Gregory Lewis, a former San Francisco Examiner and Chronicle reporter who most recently had worked at the South Florida Sun-Sentinel, died Tuesday at a hospital in Pembroke Pines, Fla., after a two-year battle with prostate cancer. His specialty was the small story scooped from the street, or the din of a barbershop, that took readers into worlds they had never visited, his Chron obit said. Lewis, 57, was recruited to the Florida newspaper by Sharon Rosenhause, former Examiner managing editor who took the same position with the Sun-Sentinel in 2001. She said he was as comfortable covering state legislators in Tallahassee as chatting with patrons at one of his barbershops. “And he didn’t think the people in Tallahassee were any more important,” Rosenhause said. (Photo credit: Brant Ward, Chronicle)
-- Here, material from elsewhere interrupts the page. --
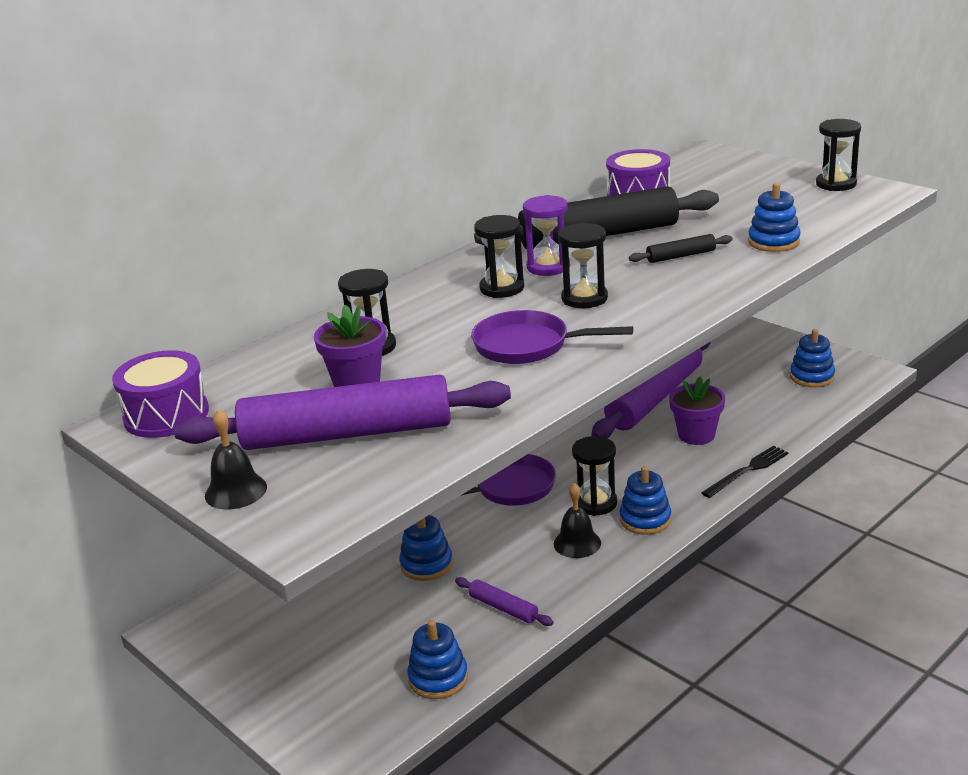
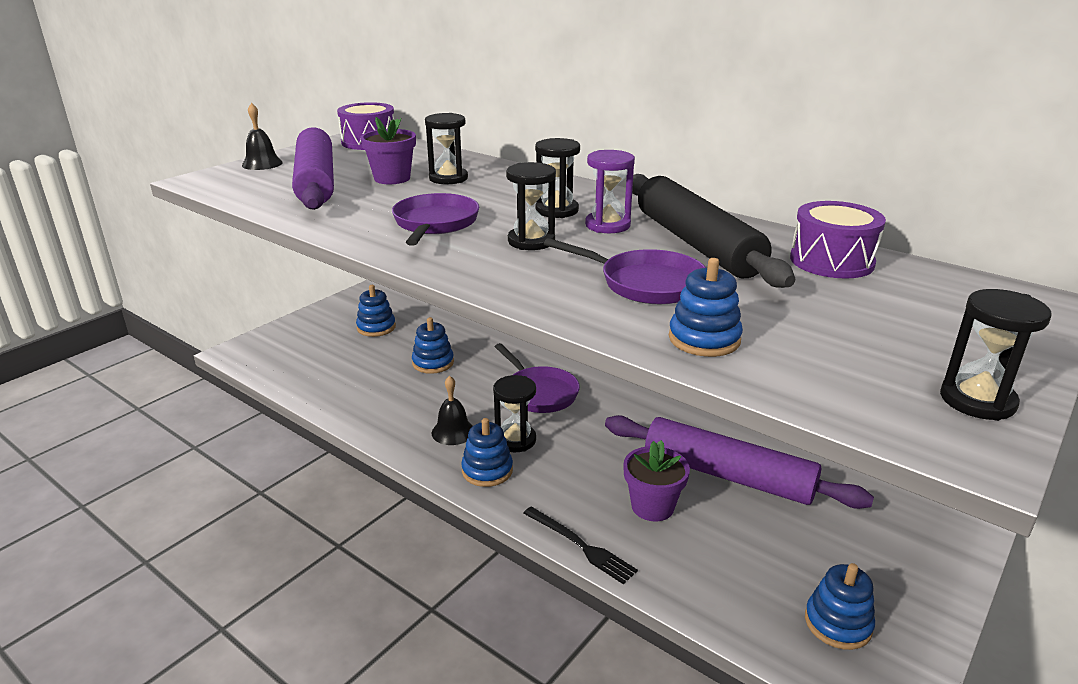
camera: 80 degrees right, 0 degrees up
(438, 678) = (300, 379): blue stacking toy -> blue stacking toy (376, 327)
(503, 608) = (371, 400): purple rolling pin -> none
(681, 256) = (645, 283): black rolling pin -> purple pan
UPDATE, 4:10 P.M.: From BeyondChron.org:
- Lewis was part of a cadre of Black reporters, editors and columnists at the San Francisco Examiner and Chronicle in the 1980s and 90s; a group that included reporters Perry Lang, Venise Wagner, Thaai Walker, Austin Long‑Scott, Yumi Wilson, Paula Parker and Clarence Johnson.
- Lewis wrote stories about Willie Brown’s two terms as San Francisco’s first African American mayor, the impact of the 1989 Loma Prieta earthquake on the Bay Area’s African American communities, the Million Man March, the gentrification of San Francisco’s African American communities and many other issues during Lewis’ time at the Examiner. …
- Lewis made a point to not only become acquainted with then Mayor Willie Brown and other Black community leaders, but everyday Black people who hung out in the Fillmore, Bayview‑Hunter’s Point, East Oakland and other Bay Area African American communities.